A. Background
On 18 July 2025, following intensive negotiations, the Council of the European Union adopted the 18th sanctions package against Russia and Belarus. The package aims to further restrict the Russian state’s capacity for action and to increase the pressure on its regime. Once again, the focus lies on the banking, energy and defence sectors. In addition, the EU adopted new restrictive measures against Belarus.
B. Content of the 18th sanctions package
The new EU sanctions package* extends the existing restrictive measures against Russia and Belarus.
I. Comprehensive measures in the financial sector
The most significant new measure is a comprehensive ban on transactions with certain financial institutions: The ban in Article 5h of Regulation (EU) No 833/2014 – known as the SWIFT exclusion and previously limited to specialised financial messaging services – has now been converted into a comprehensive transaction ban.
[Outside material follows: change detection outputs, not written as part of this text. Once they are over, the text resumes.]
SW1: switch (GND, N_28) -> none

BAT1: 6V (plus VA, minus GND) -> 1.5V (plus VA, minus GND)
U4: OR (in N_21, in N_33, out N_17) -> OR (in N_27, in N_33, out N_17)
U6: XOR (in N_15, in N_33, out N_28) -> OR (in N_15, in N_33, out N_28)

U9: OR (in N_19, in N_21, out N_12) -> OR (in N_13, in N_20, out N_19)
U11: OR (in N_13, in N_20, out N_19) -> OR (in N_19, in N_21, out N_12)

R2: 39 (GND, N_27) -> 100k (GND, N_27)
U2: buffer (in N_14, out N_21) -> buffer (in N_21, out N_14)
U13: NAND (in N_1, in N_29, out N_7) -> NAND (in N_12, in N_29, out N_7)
The ban covers both direct and indirect transactions with entities listed in Annex XIV and their Russian subsidiaries. Limited exceptions and licensing options are available. These include inter alia transactions that are strictly necessary for divestment from Russia or the winddown of business activities there, and transactions with Bank Zenit for the payment for specific goods or the performance of contracts until the beginning of 2028. The banks previously excluded from the SWIFT system are affected, as well as additionally listed financial institutions. In total, 45 banks are covered by the new restriction, including 22 institutions listed for the first time. Notably, many of the banks listed in Annex XIV were not previously subject to financial sanctions under Regulation (EU) No 269/2014 (e.g. Uralsib Bank PJSC, Bank Sinara JSC and, of the newly added banks, Bank Zenit PJSC). This is another reason why the transaction ban represents a significant tightening of sanctions with regard to the financial market.
In addition, the EU introduced a comprehensive ban on all transactions with the Russian Direct Investment Fund (RDIF) and its sub-funds and certain companies financed by them, extending the existing prohibition on investing in or participating in projects co-financed by the RDIF.
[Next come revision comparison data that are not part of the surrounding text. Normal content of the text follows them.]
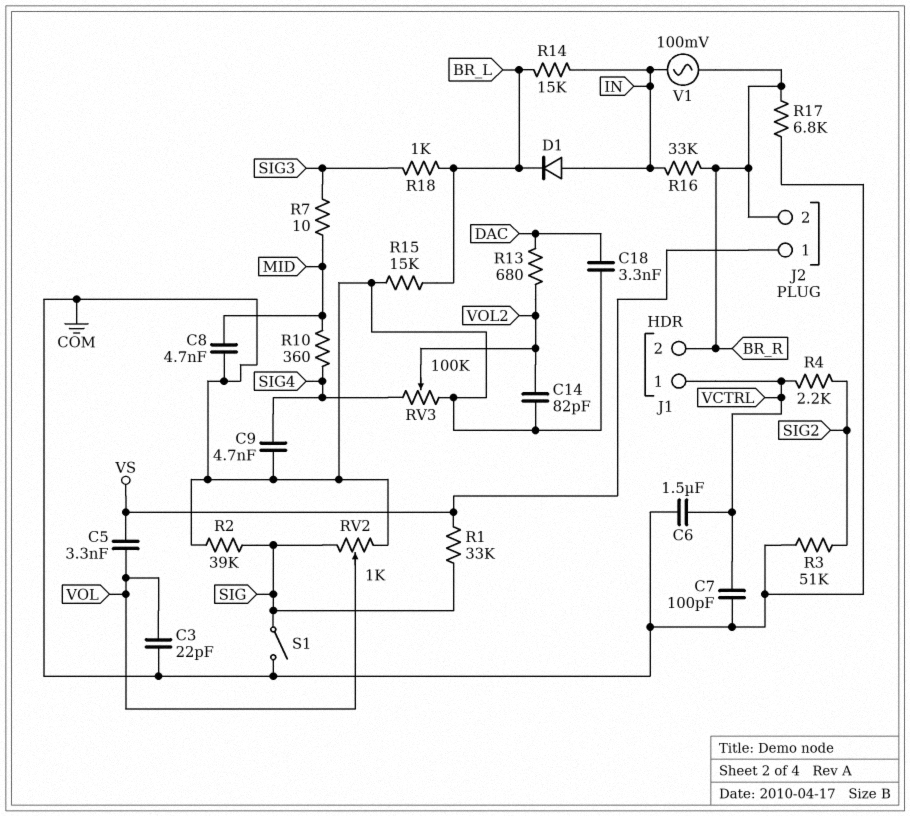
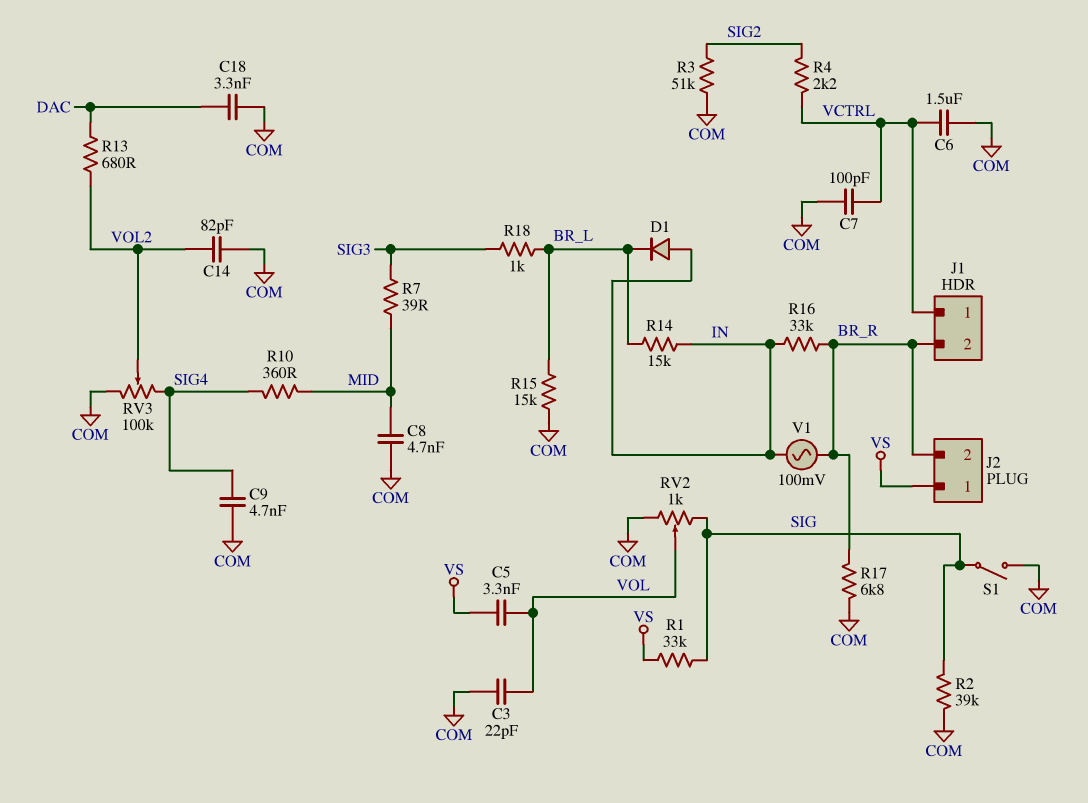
R7: 10 (MID, SIG3) -> 39 (MID, SIG3)

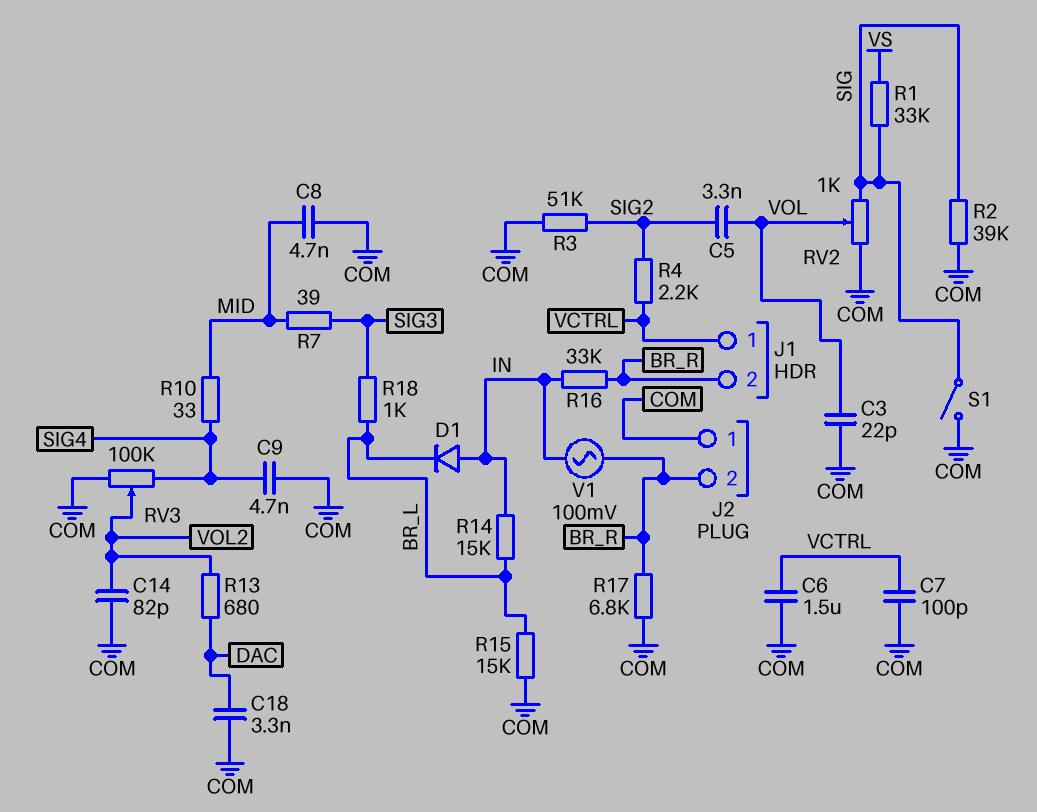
C5: 3.3nF (VOL, VS) -> 3.3nF (SIG2, VOL)
J2 pin 1: VS -> COM
R10: 360 (MID, SIG4) -> 33 (MID, SIG4)

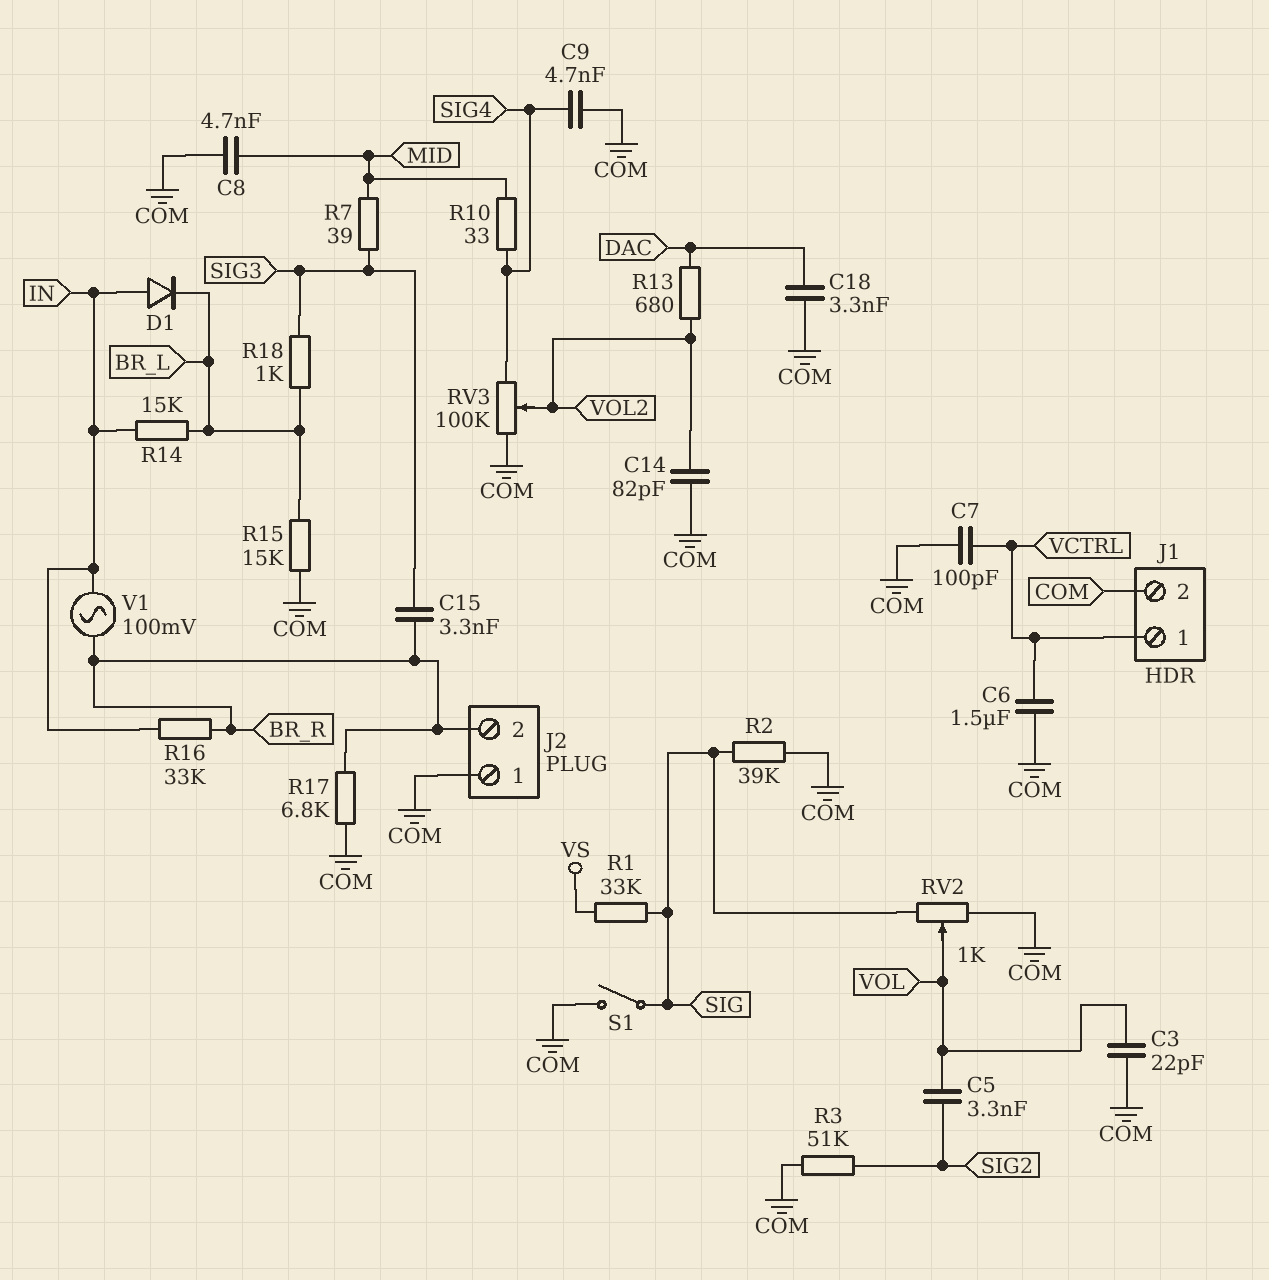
C15: none -> 3.3nF (BR_R, SIG3)
J1 pin 2: BR_R -> COM
R4: 2.2k (SIG2, VCTRL) -> none

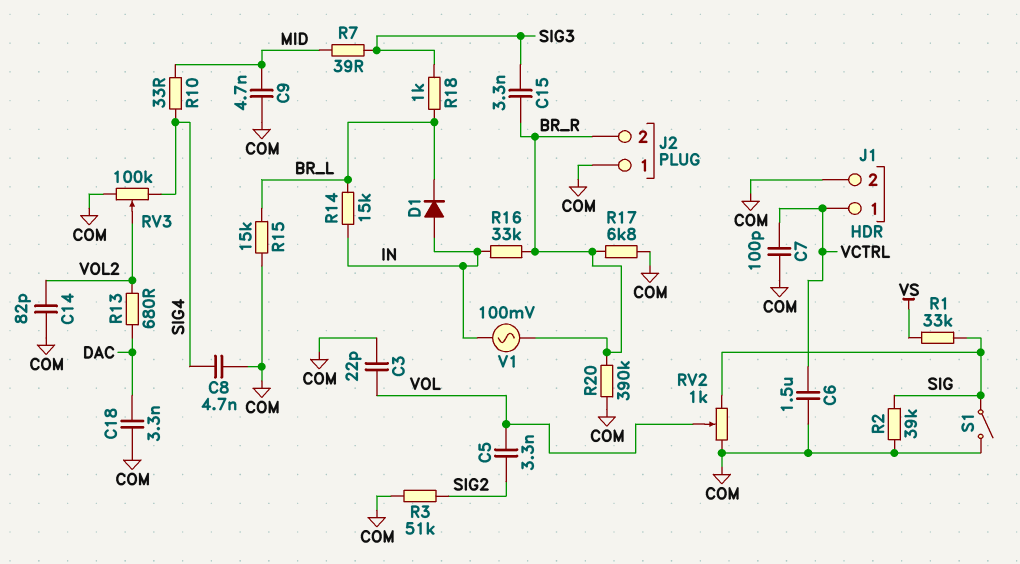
C8: 4.7nF (COM, MID) -> 4.7nF (COM, SIG4)
C9: 4.7nF (COM, SIG4) -> 4.7nF (COM, MID)
R20: none -> 390k (BR_R, COM)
The EU thus continues on its trajectory of introducing broad transactions prohibitions: The transaction ban introduced in the 14th sanctions package on credit and financial institutions as well as crypto-asset service providers contributing to the circumvention of sanctions (Article 5ad in conjunction with Annex XLV of Regulation (EU) No 833/2014) has now been extended to entities not related to crypto-asset services (Article 5ad (1) (c)). In addition, for the first time, two entities have been designated in Annex XLV. Notably, these are two Chinese financial institutions, which are said to have contributed significantly to the circumvention of sanctions. This is a clear signal towards third countries.
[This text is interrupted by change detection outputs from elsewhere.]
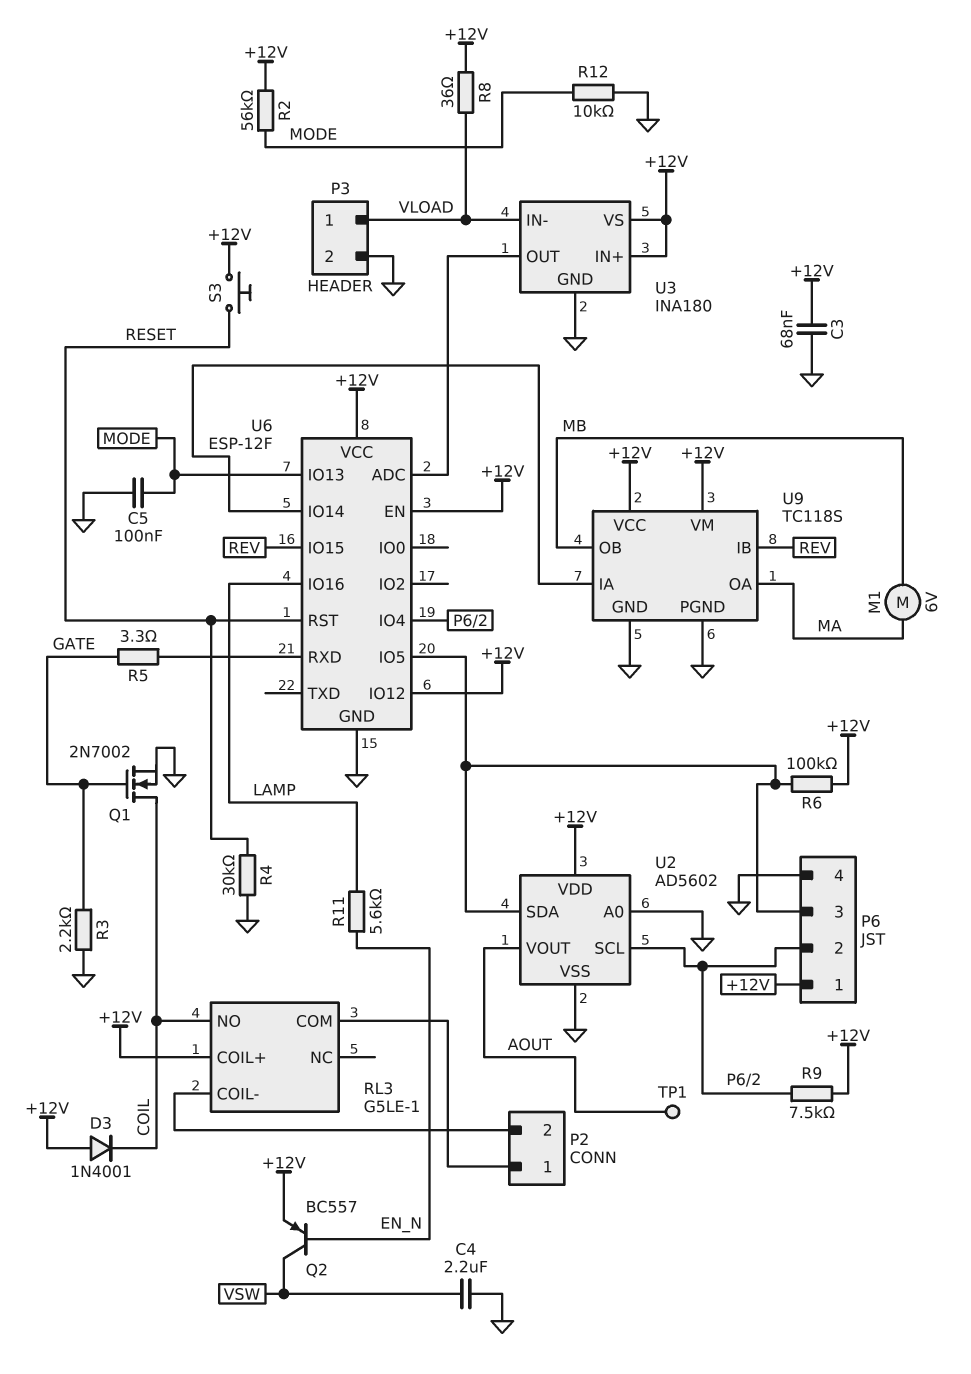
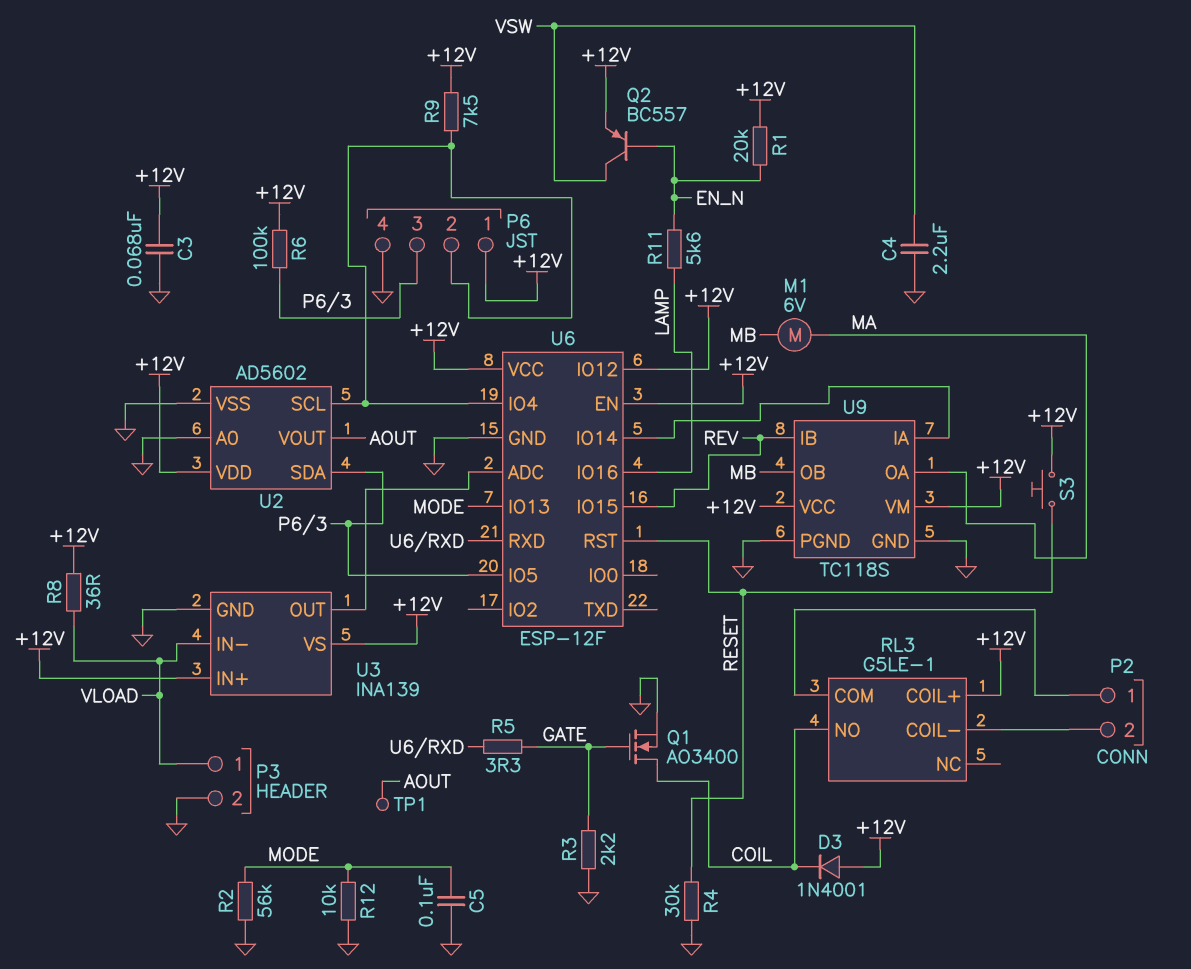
Q1: NMOS 2N7002 (G GATE, D COIL, S GND) -> NMOS AO3400 (G GATE, D COIL, S GND)
R1: none -> 20k (+12V, EN_N)
R2: 56k (+12V, MODE) -> 56k (GND, MODE)
U3: INA180 -> INA139

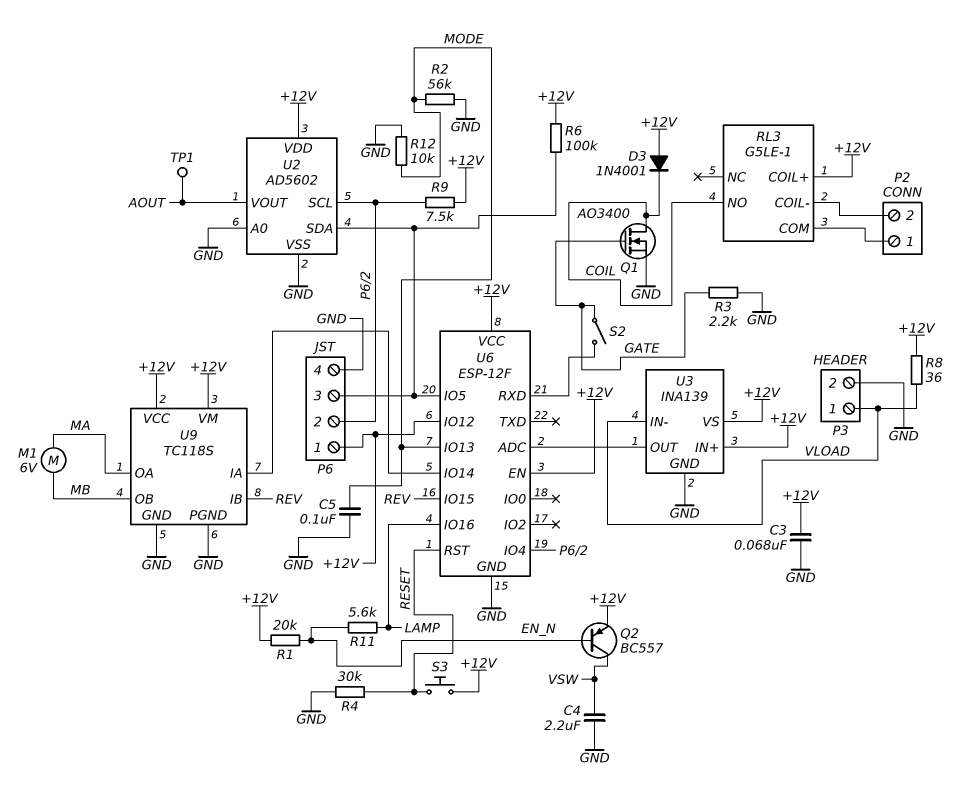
R5: 3.3 (GATE, U6/RXD) -> none
S2: none -> switch (GATE, U6/RXD)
On the other hand, this extension makes company-related sanctions more complex: In addition to the established provisions of asset freezes and the prohibition to make funds and economic resources available pursuant to Annex I of Regulation (EU) No 269/2014, and the transaction ban pursuant to Article 5aa in conjunction with Annex XIX of Regulation (EU) No 833/2014, an additional level of sanctions is being created, the scope and relationship of which to existing prohibitions must be carefully examined. Companies are therefore increasingly required to determine the sanctions classification of their contractual partners and to assess the relevant authorisation requirements, for example under Article 5h of Regulation (EU) No 833/2014.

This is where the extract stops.